●
「…………はぁ」
清水・理沙は一人、放課後、誰もいない教室の自分の席に突っ伏して、溜め息を吐いた。それから、自分の髪を一束つまみ、それから再度溜め息。今日は、隣の家のお姉ちゃんが、母校であるこの高校に遊びに来る日。さっきの連絡では、もう校門に着いているらしい。
「こんなはずじゃ、無かったのに」
毎晩欠かさずヘアケアしているのにセミロングの髪はぱさぱさしていて、とても綺麗とは言えない。身長だって、165cmくらいになるはずだったのに、155cmで止まってしまったらしい。まだ高校二年生だから、なんて言われても、もう伸びないだろうということは自分でわかってる。
「なんでこうなっちゃったんだろ」
目だって大きくなくて、睫毛だって短い。鼻だって、高くないし。勉強はしてるけど数学が苦手で、なかなか良い点数が取れない。
「あなた、理想と現実のギャップに悩んでるのね?」
「えっ?! あ、その……」
一人だと思って思いっきり不貞腐れていたのに、と慌てる理沙は、顔を上げる。そこにいたのは、生徒会長のような外見の女子――ドリームイーター、フューチャーだ。
「身近な人では、どんな人になりたいの?」
問いかけるフューチャーに、理沙は少し悩んでから、小さく答える。
「隣の家の、お姉ちゃん。5歳年上で、今、大学に通ってるの。頭もよくて、すっごい綺麗で、モデルみたいで……私も……ああなりたい」
そう言った理沙に、フューチャーは頷く。
「そう……その人のようになりたいのね。一つだけ、方法があるわ」
理沙は、ばっと立ち上がった。
「ほんと?! どうすればいいの?!」
そう問う理沙に、フューチャーは薄く笑う。
「簡単な話……理想の自分になるためには、その人から奪えばいいのよ」
そして、フューチャーは理沙の胸に、鍵を突き刺した。
「…………私の、理想」
どさりと崩れ落ちた理沙にそっくりのドリームイーターが、そこには立っていた。
「お姉ちゃんから……奪うの……。私の、理想」
呟くと、理沙から生まれたドリームイーターは、憧れのお姉ちゃんを襲うため、外に飛び出した。
●
「日本各地の高校にドリームイーターが出現し始めたようだ。ドリームイーター達は、高校生が持つ強い夢を奪って強力なドリームイーターを生み出そうとしているらしい」
集まったケルベロス達に、雪村・葵が事件の概要を説明しはじめる。
「今回狙われたのは、清水・理沙という学生で、理想の自分と現実のギャップに苦しんでいる所を狙われたらしい。被害者から産み出されたドリームイーターは、強力な力を持つが、この夢の源泉である『理想の自分への夢』が弱まるような説得ができれば、弱体化させる事が可能となる」
彼女の思い描く理想の自分は、幼い頃から憧れている隣の家のお姉さん。頭もよくて綺麗な彼女みたいになりたかったのに、と思い悩んでいたらしい。

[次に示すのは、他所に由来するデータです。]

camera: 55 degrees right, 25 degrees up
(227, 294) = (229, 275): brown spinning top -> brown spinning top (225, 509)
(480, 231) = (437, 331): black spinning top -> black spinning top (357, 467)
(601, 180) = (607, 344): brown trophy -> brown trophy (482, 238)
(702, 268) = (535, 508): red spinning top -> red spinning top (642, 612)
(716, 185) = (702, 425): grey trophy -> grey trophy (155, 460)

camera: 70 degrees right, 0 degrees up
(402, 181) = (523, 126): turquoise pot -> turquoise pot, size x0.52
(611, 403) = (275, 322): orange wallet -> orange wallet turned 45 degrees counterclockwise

「理想の自分になっても、良い事は無いのだと説得したり、或いは、あなたは今のままでも魅力がある! といった説得などが有効だろう。うまく、弱体化させる事ができれば、戦闘を有利に進められるはずだ」
ドリームイーターは一体のみで、可愛らしい水玉柄の傘のような心を抉る鍵を持ち、モザイクを飛ばして攻撃を仕掛けてくる。ケルベロスが現れるとドリームイーターはケルベロスを優先して狙ってくるので、襲撃されている一般人の救出は難しくは無いだろう。周りには下校途中の高校生が何人かいるが、ドリームイーターが狙っているのはお姉さんだけだ。基本的には他の高校生には見向きもせずに、お姉さんに真っ直ぐ向かっていくだろう。

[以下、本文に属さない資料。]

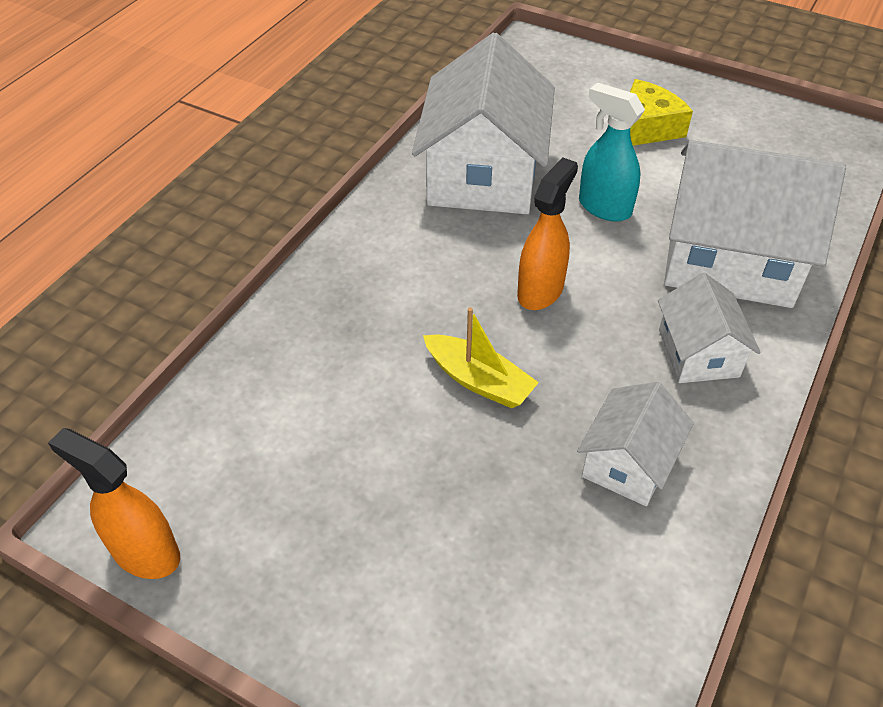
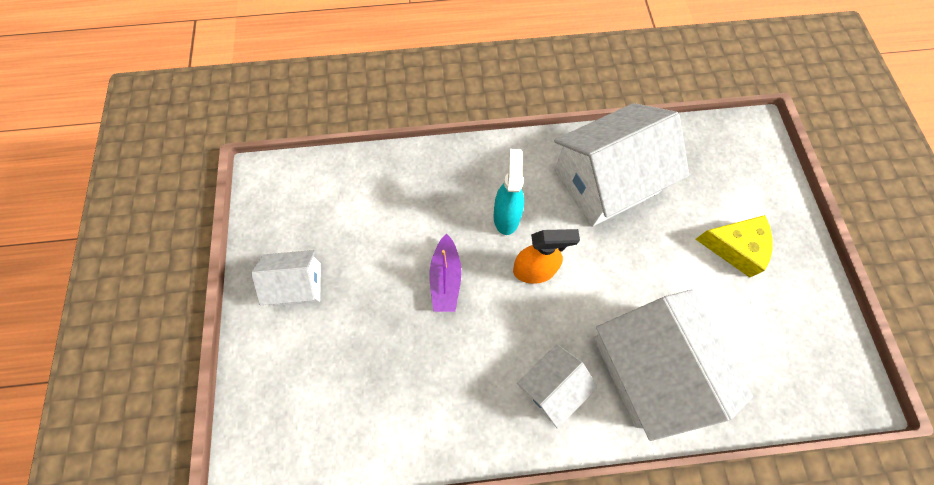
camera: 55 degrees right, 20 degrees up
(145, 553) = (257, 204): orange spray bottle -> none
(479, 380) = (446, 278): yellow boat -> purple boat
(604, 207) = (634, 265): turquoise spray bottle -> turquoise spray bottle (506, 216)
(628, 463) = (443, 388): white house -> white house (297, 284)

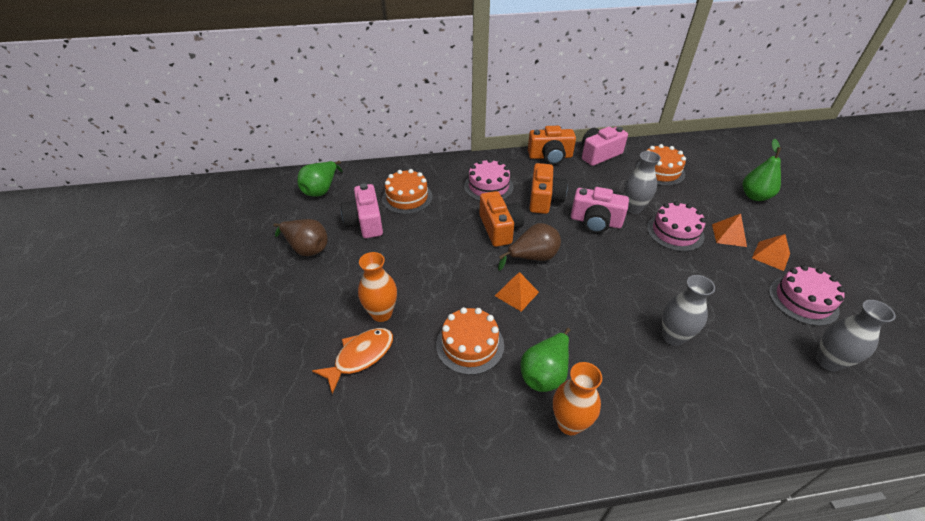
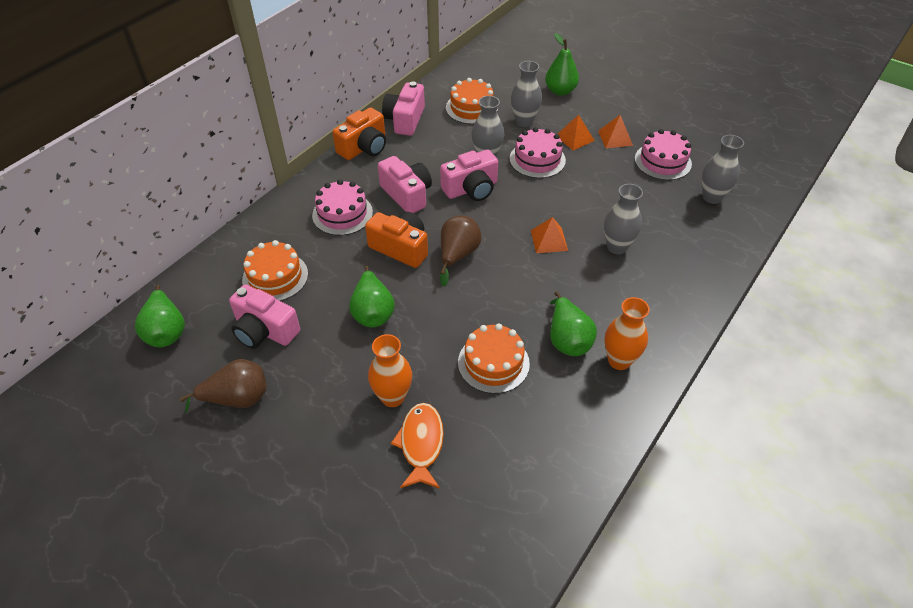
camera: 45 degrees left, 5 degrees up
(435, 254) = (373, 312): none -> green pear
(516, 294) = (480, 295): orange pyramid -> orange pyramid (549, 240)
(544, 199) = (407, 194): orange camera -> pink camera
(694, 201) = (524, 121): none -> grey vase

「理想の自分というのは誰でも持っていると思う。だが、それを利用するドリームイーターは許せない。今の自分を認めつつ、更に努力していけるよう、上手く説得して欲しい」
葵は、そう言って、ケルベロス達を送り出した。
参加者 | |
---|---|
ディディエ・ジケル(緋の誓約・e00121) |
神薙・灯(正々堂々真正面からの不意打ち・e05369) |
シトラス・エイルノート(碧空の裁定者・e25869) |
ヒエル・ホノラルム(不器用な守りの拳・e27518) |
柳生・梵兵衛(スパイシーサムライ・e36123) |
初芝・涼香(迷い鬼・e61972) |
ステラ・フォーサイス(嵐を呼ぶ風雲ガール・e63834) |
肥後守・鬼灯(純情少年・e66615) |
●
ケルベロス達は通行人を装い、または、友人との待ち合わせを装い、ドリームイーターが現れる筈の校門の周辺に待機している。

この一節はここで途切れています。